In this case, McClellan would want to pursue with part of his army and send the other part south into Virginia. The easiest crossing point for this is Harpers Ferry, which... pretty much results with the historical battle too, as it means half McClellan's army is thrown towards Crampton's Gap.


Option four: McClellan assumes Lee is moving south back into Virginia.
In this case... again, McClellan needs to move to South Mountain, because if he gets over it he has the chance to catch part of the AoNV on the north side of the river.

Essentially, the thing that makes an ATL Antietam going differently on the operational level hard is that McClellan was already quite aware that Lee was west of him, and South Mountain constrains the operational space - all McClellan's moves to battle involve crossing it, while any move that involved refusing battle would involve not crossing it - and McClellan had launched troops at South Mountain before finding SO191. It's remotely posible to view McClellan's pre-SO191 action as setting up a curtain of manoeuvre, but the question remains as to what he would use this curtain of manoeuvre to actually do - and his post-SO191 actions indicate an eagerness to engage.
 
Well this suddenly became a What If thread. To be honest without a "Lost Order" there would be no such thing as a "South Mountain/Boonsboro Gap" or "Antietam/Sharpsburg" these primarily occured partly due to three Union soldiers recovering those orders, I think to quote General George Meade on the whole matter prior to finding it "The enemy [Confederates] have retired in the direction of Hagerstown. Where they have gone, or what their plans are, is as yet involved in obscurity, and I think our generals are a little puzzled".

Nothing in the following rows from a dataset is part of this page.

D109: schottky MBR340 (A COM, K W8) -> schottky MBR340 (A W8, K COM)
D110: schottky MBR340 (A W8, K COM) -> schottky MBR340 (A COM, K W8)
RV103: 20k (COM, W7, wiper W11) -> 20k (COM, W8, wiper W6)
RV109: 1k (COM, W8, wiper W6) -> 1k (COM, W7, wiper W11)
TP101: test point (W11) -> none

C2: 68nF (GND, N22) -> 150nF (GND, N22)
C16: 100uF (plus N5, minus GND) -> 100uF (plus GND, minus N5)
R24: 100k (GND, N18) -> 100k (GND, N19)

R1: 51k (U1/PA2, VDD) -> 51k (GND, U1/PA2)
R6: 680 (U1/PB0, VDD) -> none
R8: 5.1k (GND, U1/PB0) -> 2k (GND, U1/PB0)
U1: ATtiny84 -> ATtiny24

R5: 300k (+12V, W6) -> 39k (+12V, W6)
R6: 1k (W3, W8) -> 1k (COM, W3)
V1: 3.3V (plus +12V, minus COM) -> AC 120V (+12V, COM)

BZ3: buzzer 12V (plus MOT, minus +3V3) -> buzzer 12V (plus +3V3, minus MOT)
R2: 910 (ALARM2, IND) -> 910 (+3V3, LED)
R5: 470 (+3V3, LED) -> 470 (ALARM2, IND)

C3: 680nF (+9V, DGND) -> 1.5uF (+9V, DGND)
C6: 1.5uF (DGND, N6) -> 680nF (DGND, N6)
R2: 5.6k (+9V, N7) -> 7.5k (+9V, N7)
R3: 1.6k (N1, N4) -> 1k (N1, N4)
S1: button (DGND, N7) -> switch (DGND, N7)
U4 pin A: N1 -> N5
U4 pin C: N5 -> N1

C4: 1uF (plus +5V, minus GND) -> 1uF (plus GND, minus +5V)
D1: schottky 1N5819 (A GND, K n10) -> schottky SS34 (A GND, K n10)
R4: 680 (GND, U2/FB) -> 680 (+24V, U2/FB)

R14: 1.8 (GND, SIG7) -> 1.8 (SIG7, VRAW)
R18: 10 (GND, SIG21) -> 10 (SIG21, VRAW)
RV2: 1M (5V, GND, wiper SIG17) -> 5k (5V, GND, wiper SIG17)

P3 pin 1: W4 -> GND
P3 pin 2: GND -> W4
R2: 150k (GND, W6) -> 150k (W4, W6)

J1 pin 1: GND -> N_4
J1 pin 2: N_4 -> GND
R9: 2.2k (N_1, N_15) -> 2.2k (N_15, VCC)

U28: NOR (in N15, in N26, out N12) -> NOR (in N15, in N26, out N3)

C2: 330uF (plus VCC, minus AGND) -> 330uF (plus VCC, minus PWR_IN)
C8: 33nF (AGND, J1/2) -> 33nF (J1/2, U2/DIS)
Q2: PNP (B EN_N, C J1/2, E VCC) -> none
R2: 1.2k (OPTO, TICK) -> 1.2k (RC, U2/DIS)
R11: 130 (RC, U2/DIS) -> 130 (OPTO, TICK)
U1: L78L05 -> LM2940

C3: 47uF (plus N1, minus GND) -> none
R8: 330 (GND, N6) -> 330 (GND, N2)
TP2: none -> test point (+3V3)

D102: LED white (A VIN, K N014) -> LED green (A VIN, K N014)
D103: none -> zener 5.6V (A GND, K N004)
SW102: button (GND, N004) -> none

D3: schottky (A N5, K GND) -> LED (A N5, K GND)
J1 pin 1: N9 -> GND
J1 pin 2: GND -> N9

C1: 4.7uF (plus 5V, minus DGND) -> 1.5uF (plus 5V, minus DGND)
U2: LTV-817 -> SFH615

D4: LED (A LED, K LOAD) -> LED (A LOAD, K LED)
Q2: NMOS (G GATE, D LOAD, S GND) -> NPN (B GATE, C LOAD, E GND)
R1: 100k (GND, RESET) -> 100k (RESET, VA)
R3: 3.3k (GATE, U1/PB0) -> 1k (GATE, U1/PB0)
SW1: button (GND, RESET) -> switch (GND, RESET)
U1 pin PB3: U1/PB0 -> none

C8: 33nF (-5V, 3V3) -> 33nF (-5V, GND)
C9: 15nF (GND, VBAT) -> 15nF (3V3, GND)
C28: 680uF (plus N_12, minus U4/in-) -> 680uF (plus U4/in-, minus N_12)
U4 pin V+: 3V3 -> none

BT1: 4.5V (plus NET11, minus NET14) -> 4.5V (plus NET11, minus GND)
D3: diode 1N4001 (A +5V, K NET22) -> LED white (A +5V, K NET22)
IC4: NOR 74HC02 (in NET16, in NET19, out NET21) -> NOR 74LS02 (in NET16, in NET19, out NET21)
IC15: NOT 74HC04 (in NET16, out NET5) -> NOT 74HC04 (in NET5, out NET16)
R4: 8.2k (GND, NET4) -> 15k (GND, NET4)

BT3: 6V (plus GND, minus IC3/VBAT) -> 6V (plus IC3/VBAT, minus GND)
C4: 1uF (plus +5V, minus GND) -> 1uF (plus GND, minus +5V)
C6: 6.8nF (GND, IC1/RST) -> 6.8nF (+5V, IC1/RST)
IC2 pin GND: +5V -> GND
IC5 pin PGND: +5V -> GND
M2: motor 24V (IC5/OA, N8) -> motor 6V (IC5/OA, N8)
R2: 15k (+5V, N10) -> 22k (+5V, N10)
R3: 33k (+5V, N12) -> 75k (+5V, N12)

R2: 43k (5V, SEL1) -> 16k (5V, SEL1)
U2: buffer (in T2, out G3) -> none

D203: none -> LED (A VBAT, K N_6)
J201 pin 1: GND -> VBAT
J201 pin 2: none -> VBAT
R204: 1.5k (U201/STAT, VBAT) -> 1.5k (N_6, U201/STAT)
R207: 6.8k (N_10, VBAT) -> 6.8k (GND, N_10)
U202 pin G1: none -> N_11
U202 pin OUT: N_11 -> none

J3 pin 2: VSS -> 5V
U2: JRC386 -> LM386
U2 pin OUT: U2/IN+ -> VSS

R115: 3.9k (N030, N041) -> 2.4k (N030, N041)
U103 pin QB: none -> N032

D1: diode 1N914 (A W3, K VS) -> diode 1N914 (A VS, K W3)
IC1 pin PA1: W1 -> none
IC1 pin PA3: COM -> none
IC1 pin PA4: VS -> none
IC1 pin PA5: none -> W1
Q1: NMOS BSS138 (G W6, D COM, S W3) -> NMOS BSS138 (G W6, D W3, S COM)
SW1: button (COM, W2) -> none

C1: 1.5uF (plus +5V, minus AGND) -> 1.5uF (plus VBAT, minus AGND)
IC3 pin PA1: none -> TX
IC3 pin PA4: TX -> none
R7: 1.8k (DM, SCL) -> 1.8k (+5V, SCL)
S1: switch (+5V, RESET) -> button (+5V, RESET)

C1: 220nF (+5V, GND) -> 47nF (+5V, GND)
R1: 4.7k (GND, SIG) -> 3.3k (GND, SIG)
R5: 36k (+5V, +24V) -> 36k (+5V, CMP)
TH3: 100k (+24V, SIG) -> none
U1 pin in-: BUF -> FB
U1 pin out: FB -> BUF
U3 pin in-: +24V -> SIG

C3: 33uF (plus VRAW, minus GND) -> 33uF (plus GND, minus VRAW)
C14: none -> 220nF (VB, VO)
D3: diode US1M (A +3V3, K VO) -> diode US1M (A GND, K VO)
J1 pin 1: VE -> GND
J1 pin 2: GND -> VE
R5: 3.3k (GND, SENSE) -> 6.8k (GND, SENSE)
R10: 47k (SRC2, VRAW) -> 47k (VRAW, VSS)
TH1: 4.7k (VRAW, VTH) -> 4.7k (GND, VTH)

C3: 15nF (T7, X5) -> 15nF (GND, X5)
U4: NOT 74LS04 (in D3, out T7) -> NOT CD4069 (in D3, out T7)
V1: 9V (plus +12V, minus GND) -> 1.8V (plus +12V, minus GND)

As for George B. McClellan well as he stated "My movements tomorrow will be dependent on information to be received during the night" prior to the Lost Order he also elaborated "Should the enemy go towards Penna [Pennsylvania] I shall follow him. Should he attempt to recross the Potomac [River] I shall endeavor to cut off his retreat" McClellan also noted he had apprehensions about Lee crossing the Potomac River at Williamsport.

So without the Lost Order thing McClellan would have to rely a bit on cavalry regarding Confederate army movements.

I've read bits of To Antietam Creek: The Maryland Campaign of September 1862 by David S. Hartwig and George B. McClellan: The Young Napoleon and The Civil War Papers of George B. McClellan by Stephen W. Sears to clarify my sources.

















Considering how Saphroneth brought up the Southern Victory/Timeline 191 series by Harry Turtledove the most detailed of Civil War alternate history (CWAH) out there I wonder have any of you read the books which are 11 in total comprising of How Few Remain, American Front, Walk in Hell, Breakthroughs, Blood and Iron, The Center Cannot Hold, The Victorious Opposition, Return Engagement, Drive to the East, The Grapple, and In at the Death) at 3 sections of the series 2 of them are trilogies (Great War and American Empire) and one is a quadrology (Settling Accounts) which span from 1862 (the end of the War of Secession) to 1944 (the end of the Second Great War) lasting for 82 years. If you have read the books all or some of them tell what do you think of the series.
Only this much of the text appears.